Well, I would probably have to say that I don't agree with this. First, 
I think it is fairly easy to show that overlapping and polling (or any 
kind of communication completion synchronization) are not orthogonal. If 
this was the case, you would see codes that show perfect overlapping 
running on any MPI implementation/network pair. I am sure there is 
plenty of evidence this is not the case.

There is an important point here that needs to be clarified: when I say 
"polling" library, I assume that this library does both: polling 
completion synchronization and polling progress. There is not much room 
to define here these but I am sure MPI developers know what they are.

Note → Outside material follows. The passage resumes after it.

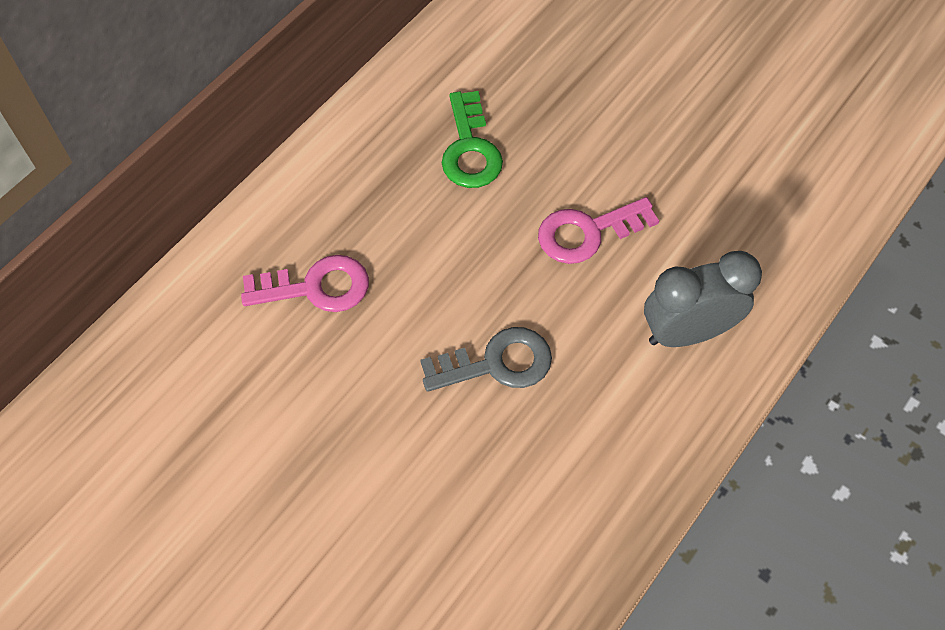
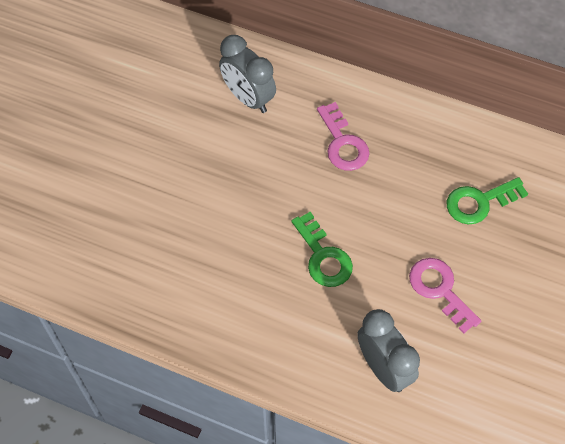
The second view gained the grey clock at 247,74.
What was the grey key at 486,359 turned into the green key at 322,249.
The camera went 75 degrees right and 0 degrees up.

If polling and overlapping were orthogonal, the following would have had 
to be true:
1. You have a perfect network engine that takes no resources that might 
be used by computation when you either push bytes out or poll for completion
2. Once you start a request (e.g., MPI_Isend), the execution of this 
communication request takes no CPU.
3. You can have a very cheap, bound in duration polling operation from 
which you return immediately after it checks for your particular 
communication request
4. You have something else to do when the polling completion returns 
that your request is not done

I would argue that none of these are true in practical scenarios, even 
including very smart polling schemes or networks with DMA engines, like 
Myrinet.

Here I don't even bring the cases with multithreaded applications. These 
are still a fairly small minority.

> 
>> how this experience has contributed to the overwhelming use of
>> MPI_Send/MPI_Recv even for codes that can benefit from non-blocking or
>> (even better) persistent MPI calls, thus killing any hope that these
>> codes can run faster on systems that actually facilitate overlapping.
> 
> There is 2 reasons why developers use blocking operations rather than 
> non-blocking one:
> 1) they don't know about non-blocking operations.
> 2) MPI_Send is shorter than MPI_Isend().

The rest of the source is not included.